I haven't either, unless maybe a used one. The Stika SX-8 is one of those less expensive hobby cutters, but I would not personally recommend taking that route for a cutter. They do sell a lot of them though.


----------



## treadhead (Jul 26, 2006)

RaceDayVinyls said:


> The cutter I use is a Pcut Creation CT630.


Hey RaceDay....have you had any problems with the Pcut? I'm thinking about buying my own cutter and am doing research on different brands. I know that Roland appears to be the hands down favorite but I'm finding other brands to be much cheaper but that could possibly be more expensive in the long run.

Any comments would be appreciated...


----------



## MotoskinGraphix (Apr 28, 2006)

Here is an example of vinyl lettering on a darl shirt.


----------



## cookster (May 10, 2006)

Dave, Nice shirt looks great. I like the vinyl for lettering do to its sharpness.


----------



## MotoskinGraphix (Apr 28, 2006)

cookster said:


> Dave, Nice shirt looks great. I like the vinyl for lettering do to its sharpness.


Thanks Bob!


----------



## RaceDayVinyls (Feb 10, 2006)

hey racerz, the pcut was more like $1000 used.

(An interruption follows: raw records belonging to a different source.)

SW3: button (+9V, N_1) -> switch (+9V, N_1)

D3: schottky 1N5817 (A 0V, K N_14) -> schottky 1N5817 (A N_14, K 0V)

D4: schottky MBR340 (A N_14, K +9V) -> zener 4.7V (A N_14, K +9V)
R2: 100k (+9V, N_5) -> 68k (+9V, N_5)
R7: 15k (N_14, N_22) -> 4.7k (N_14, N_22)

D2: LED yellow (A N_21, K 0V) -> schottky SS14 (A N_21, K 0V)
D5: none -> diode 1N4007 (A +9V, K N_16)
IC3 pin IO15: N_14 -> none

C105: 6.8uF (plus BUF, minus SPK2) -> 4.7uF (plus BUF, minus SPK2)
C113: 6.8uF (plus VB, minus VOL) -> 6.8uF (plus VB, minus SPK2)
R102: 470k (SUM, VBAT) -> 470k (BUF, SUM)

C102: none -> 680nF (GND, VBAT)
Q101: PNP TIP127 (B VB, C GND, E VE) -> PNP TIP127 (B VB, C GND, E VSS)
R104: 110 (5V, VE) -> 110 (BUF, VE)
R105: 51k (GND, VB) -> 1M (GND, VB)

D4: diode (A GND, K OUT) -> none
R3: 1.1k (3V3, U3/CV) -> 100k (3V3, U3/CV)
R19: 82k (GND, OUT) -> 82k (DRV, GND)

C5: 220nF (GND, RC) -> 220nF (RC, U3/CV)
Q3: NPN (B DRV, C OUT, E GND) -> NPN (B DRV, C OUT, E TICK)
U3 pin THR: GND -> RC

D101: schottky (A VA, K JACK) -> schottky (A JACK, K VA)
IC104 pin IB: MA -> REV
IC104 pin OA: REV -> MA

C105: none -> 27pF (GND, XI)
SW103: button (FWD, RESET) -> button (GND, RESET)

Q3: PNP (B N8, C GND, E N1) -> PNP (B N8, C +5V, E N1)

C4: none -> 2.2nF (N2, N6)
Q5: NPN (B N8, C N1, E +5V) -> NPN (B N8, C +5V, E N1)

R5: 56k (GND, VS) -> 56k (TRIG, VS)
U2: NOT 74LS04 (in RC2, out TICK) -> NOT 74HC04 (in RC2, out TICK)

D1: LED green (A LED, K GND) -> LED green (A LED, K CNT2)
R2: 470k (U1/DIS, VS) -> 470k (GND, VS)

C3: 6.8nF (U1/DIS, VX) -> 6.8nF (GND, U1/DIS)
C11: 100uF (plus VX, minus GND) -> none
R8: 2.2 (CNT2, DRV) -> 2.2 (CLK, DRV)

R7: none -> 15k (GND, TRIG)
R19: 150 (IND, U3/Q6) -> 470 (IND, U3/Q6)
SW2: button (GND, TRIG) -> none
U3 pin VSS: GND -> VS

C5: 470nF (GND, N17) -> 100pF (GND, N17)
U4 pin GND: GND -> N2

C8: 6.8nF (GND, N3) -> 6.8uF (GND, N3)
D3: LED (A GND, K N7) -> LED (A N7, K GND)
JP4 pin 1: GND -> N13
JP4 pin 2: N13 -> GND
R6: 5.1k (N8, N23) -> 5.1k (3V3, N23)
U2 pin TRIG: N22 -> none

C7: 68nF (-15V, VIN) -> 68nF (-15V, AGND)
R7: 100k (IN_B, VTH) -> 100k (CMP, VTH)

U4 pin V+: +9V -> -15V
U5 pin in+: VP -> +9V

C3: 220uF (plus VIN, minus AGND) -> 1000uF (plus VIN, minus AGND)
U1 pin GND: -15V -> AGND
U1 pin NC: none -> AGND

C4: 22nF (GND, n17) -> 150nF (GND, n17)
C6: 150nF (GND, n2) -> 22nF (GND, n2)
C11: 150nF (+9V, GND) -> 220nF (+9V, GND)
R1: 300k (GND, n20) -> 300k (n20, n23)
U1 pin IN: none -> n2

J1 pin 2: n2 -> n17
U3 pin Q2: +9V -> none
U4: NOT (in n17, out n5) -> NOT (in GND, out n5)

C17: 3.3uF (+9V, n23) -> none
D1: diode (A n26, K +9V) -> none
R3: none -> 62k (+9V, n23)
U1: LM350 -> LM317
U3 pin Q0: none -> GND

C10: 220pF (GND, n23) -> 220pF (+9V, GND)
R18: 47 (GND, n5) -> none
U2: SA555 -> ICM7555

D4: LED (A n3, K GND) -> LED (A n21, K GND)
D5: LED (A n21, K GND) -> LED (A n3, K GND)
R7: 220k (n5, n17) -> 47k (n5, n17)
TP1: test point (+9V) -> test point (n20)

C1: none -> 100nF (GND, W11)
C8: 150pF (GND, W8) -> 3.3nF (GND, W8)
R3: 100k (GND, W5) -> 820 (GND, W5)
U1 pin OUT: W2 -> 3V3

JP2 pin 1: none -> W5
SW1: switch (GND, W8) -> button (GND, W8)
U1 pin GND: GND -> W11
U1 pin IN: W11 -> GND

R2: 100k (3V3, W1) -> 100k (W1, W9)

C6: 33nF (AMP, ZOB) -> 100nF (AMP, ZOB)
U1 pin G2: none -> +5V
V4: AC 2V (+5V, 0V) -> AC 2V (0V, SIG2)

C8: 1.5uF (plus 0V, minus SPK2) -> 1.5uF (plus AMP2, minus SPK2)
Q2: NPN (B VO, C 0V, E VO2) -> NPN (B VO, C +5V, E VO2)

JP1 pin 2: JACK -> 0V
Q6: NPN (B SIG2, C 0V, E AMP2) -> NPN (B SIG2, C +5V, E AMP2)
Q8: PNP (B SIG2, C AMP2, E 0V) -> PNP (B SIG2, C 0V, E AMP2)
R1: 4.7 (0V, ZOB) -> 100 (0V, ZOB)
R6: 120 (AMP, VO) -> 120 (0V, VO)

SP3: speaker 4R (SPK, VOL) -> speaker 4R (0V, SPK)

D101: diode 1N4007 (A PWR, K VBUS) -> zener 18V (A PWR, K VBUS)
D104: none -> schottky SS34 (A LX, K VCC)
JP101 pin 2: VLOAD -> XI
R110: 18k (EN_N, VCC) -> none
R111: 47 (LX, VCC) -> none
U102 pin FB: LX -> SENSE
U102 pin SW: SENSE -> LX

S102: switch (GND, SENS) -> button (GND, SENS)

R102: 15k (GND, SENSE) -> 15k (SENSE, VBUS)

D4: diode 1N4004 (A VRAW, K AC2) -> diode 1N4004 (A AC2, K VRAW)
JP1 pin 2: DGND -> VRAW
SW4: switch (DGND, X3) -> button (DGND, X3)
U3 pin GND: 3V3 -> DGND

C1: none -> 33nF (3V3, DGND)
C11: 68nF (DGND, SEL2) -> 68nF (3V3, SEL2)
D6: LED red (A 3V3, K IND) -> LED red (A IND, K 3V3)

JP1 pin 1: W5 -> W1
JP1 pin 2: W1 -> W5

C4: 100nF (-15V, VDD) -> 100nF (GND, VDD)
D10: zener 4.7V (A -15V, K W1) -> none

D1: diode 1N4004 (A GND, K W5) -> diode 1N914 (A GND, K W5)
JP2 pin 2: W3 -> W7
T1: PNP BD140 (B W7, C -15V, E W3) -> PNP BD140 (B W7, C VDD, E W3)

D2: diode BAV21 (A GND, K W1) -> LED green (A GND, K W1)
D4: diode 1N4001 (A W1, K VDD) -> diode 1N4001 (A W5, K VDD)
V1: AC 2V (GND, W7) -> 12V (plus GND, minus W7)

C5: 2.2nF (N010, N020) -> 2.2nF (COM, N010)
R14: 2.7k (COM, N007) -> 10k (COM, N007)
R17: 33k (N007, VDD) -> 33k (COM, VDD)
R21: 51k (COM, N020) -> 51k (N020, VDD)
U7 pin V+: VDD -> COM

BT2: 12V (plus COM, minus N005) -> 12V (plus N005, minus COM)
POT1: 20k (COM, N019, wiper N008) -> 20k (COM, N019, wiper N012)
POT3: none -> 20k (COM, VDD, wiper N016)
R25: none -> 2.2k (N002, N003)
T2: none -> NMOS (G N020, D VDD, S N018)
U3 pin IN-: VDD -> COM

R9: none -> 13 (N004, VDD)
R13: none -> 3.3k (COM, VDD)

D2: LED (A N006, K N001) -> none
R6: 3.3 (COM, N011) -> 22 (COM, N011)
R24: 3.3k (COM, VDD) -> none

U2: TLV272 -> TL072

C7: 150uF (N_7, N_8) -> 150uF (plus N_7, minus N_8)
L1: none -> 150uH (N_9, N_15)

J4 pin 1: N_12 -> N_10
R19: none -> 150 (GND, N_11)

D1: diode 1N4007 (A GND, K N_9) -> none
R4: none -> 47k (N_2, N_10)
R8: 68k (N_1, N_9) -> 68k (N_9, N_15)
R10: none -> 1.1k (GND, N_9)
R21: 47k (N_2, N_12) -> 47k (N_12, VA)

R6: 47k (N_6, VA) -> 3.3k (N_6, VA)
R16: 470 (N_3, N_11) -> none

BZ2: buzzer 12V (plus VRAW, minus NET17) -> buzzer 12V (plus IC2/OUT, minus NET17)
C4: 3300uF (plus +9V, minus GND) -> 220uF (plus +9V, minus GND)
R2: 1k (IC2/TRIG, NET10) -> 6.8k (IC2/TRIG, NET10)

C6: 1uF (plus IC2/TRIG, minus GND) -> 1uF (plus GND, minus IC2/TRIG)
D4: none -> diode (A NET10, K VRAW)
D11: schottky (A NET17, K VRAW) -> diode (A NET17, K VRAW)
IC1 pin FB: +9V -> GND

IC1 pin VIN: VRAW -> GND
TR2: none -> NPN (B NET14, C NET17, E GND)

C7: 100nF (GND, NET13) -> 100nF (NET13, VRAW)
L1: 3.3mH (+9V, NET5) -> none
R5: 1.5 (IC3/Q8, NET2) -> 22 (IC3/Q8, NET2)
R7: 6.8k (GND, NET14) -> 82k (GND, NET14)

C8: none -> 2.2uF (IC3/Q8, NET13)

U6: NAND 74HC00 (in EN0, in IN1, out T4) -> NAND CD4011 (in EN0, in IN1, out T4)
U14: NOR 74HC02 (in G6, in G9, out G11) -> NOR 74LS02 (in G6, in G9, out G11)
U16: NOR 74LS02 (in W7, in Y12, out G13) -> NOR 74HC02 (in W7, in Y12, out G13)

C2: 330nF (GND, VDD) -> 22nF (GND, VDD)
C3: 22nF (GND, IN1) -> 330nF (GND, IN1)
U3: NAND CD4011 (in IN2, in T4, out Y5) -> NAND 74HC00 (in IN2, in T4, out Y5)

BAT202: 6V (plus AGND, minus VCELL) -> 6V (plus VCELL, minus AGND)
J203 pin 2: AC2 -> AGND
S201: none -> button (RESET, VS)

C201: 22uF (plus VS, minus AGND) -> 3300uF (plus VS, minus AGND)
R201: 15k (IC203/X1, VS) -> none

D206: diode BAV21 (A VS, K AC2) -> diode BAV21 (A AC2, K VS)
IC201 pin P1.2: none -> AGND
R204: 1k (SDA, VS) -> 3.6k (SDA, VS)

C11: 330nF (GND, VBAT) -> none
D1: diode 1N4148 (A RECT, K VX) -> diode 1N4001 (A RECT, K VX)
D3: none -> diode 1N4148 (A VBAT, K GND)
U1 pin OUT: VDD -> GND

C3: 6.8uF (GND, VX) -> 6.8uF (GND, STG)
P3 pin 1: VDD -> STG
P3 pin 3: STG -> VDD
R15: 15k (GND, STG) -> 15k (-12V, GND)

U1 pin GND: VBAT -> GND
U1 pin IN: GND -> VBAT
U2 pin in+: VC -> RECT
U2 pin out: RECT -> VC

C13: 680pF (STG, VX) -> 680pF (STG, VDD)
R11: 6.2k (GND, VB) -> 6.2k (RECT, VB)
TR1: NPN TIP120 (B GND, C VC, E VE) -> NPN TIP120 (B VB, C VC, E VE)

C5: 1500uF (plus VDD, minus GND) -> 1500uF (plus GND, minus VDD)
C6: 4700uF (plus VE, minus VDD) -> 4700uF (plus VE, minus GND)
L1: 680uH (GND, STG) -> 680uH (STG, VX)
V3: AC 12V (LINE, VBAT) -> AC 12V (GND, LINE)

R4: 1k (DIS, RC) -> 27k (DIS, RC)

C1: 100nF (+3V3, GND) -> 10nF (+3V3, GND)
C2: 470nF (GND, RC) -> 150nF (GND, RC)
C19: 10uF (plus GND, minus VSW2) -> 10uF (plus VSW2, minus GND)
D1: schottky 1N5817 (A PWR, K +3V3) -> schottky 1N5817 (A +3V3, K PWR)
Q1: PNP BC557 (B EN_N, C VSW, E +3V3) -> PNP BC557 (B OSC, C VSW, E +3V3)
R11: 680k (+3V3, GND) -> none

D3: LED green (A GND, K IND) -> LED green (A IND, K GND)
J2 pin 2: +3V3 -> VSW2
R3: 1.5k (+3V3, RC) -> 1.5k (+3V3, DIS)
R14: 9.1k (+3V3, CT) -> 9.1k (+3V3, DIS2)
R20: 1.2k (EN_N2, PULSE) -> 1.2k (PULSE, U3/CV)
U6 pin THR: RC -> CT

Its not quite a hobbyists cutter. those are generally 12". 

treadhead - the pcut has been great, i have had no problems with it. its hard to find blades, but you can swap the blade holder with a roland blade holder and then you can use roland blades, which are easy to find. when i bought the plotter, i was told not to cut anything over 6 ft long, but if you line the vinly up correctly, you can cut as much as you want. the longest i have cut so far is 14 ft. it went perfect, i think i could cut 30 ft if i needed to. which i may have to do soon. just got a job doing a 36 ft race car trailer.... the pcut can handle it. the only downside is you can only cut 24 inches wide. anything wider, you are looking at TONS of money. the pcut catches a lot of flak, but i think thats just because people get mad that they wasted several thousand dollars on something that does the exact same thing mine does.


----------



## Jacks Hobby (Jan 20, 2007)

I use a roland sx12 and Hotmark vinyl for lettering and have had good luck with it Jack


----------



## ryanfido (Jan 8, 2008)

if you have a 24" cutter, does it matter how wide your vinyl roll is?


----------



## theflowerboxx (Mar 26, 2007)

ryanfido said:


> if you have a 24" cutter, does it matter how wide your vinyl roll is?


No, not as long as it is 24 inches or less.


----------



## Chani (Jun 18, 2007)

That should be true for about 99% of the plotters out there.


----------



## cmyk (Dec 3, 2007)

theflowerboxx said:


> No, not as long as it is 24 inches or less.


but it has to be a friction feed cutter.


----------